The statement "exactly portrays the arrogant stance of the U.S. to justify its unilateral action and intervention in other countries in the name of fighting terrorism," the Associated Press news agency quoted Representative Saturnino Ocampo.
"It's clear in my mind that one president of a friendly country does not threaten another friendly country," Justice Secretary Hernando Perez said as reported by the Associated Press.
'Ticking time bombs'
Defense Secretary Angelo Reyes warned Washington not to overexert its will.
"Some people would want to interpret it to mean that the U.S. will impose its will. But we're a self-respecting sovereign state, and we will not allow any other country to impose its will on us if it's against our national interest," Reyes said, in the Associated Press report.
Focusing a large chunk of his speech on the continuing threat to America, Bush said that despite the successes in Afghanistan, "tens of thousands" of terrorists remain active and a threat.
"What we have found in Afghanistan confirms that -- far from ending there, our war against terror is only beginning," he said.
"Dangerous killers, schooled in the methods of murder, often supported by outlaw regimes, are now spread throughout the world like ticking time bombs, set to go off without warning."
'Baseless' and 'arrogant'
Angry reaction in Manila was more than matched in the Middle East, with both Iran and Iraq rejecting Bush's remarks as "baseless" and "arrogant".
"We condemn the American accusations, and think the world no longer accepts hegemony," Iranian foreign minister Kamal Kharrazi said.
"We think Mr. Bush would do better by providing proof of his allegations … he should know that the repetition of such accusations is not going to help him."

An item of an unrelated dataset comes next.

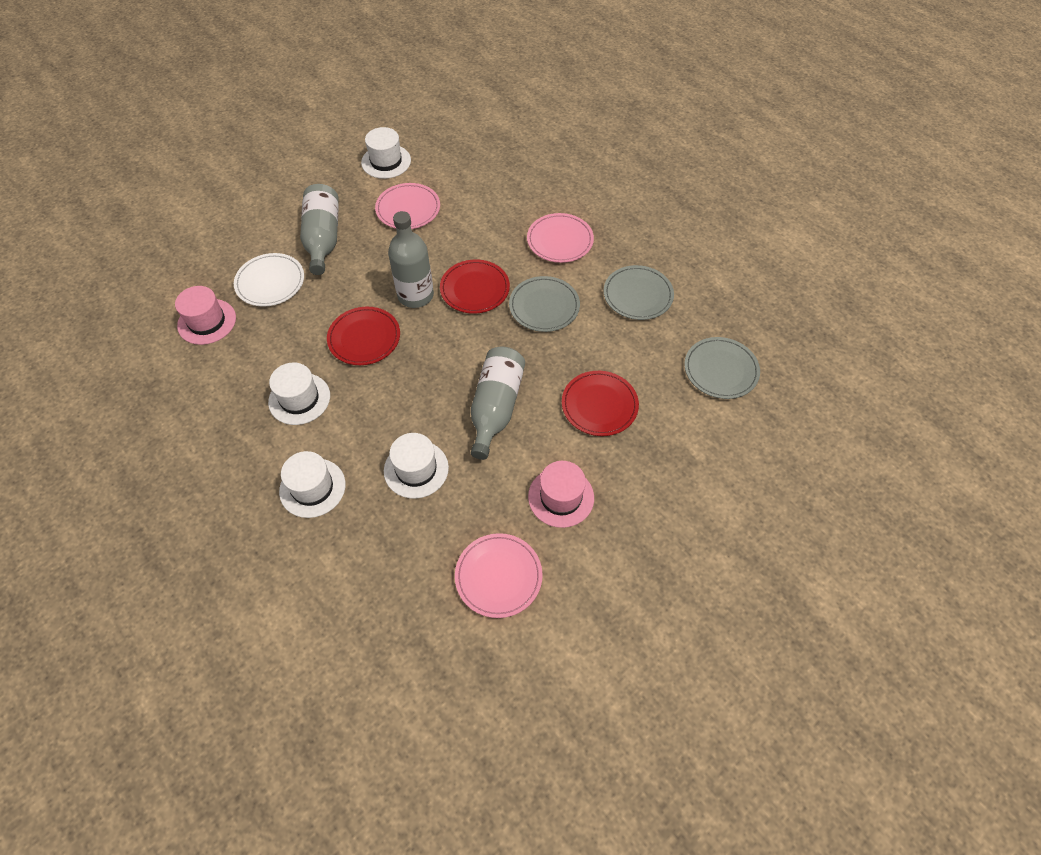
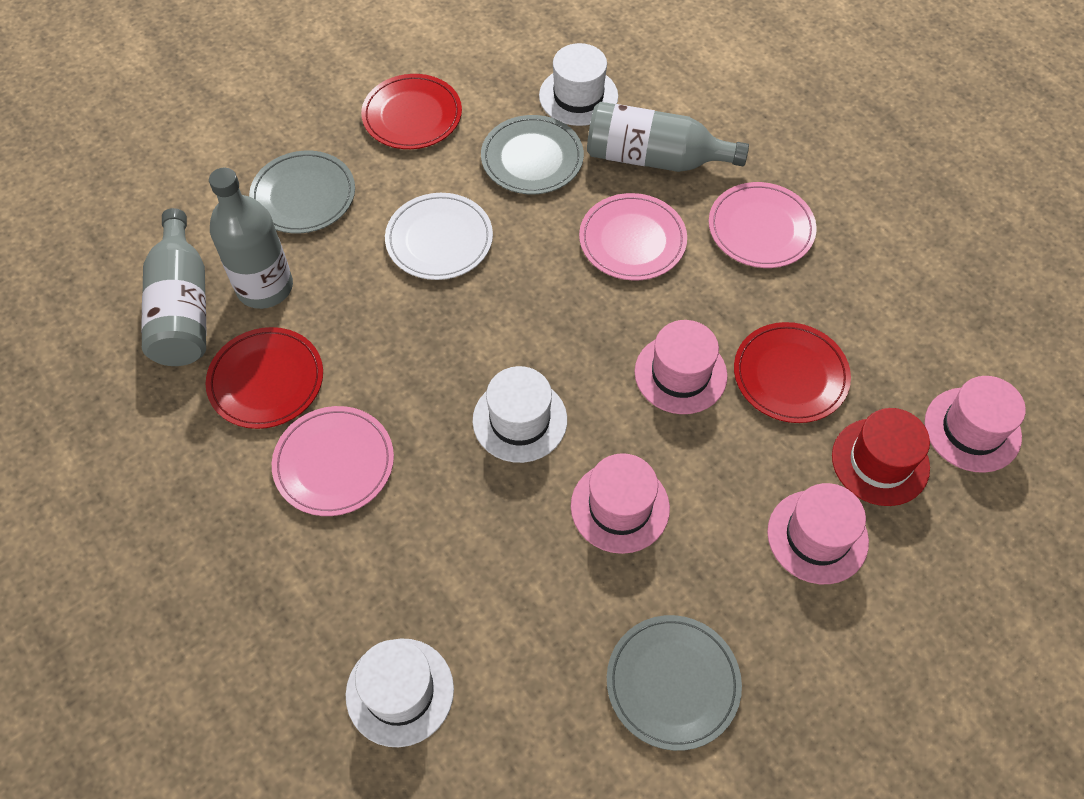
pink hat: 2 -> 4
red hat: 0 -> 1
white hat: 4 -> 3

Across the border in Iraq, Salim al-Qubaisi, head of the Iraqi Parliament's Foreign and Arab Relations Committee, told Reuters that "Little Bush's accusation against Iraq is baseless."
"The American administration led by Bush has been threatening Iraq from time to time to prepare world public opinion for a new aggression against Iraq," Qubaisi said in the Reuters report.
"But such threats do not scare us, as the Iraqi people are well prepared to repel any aggression or foolishness by the American-Zionist administration," he added.
Reaction from North Korea was not immediate though Bush's comments were bound to rile Pyongyang which has condemned the U.S. leader and his policies in the past year.
A recent call for North Korea to halt proliferation of nuclear weapons technology was denounced by Pyongyang as "nothing but a provocative remark".
"It is again the U.S. which is threatening the Korean people with nuclear weapons," a government spokesman told the state-run Korean Central News Agency, referring to the strong U.S. military presence in South Korea.
Bush's address also signaled a shifting of emphasis of the war against terrorism from the military campaign in Afghanistan, possibly represented by the attendence of interim Afghan leader Hamid Karzai.
Karzai, the first Afghan leader to visit the United States since 1963, watched the address from the VIP box seated next to first lady Laura Bush, members of the U.S. Special Forces who fought in Afghanistan, as well as widows of U.S. combatants who died in the country.
Both he and Afghanistan's new Minister for Women's Affairs Sima Sewar, who attended as special guests of the president, received standing ovations.
More applause followed Bush's praise for the "strong leadership" of Pakistani President Gen. Pervez Musharraf, a key player in enabling the U.S. to carry out operations against Taliban and al Qaeda bases in Afghanistan.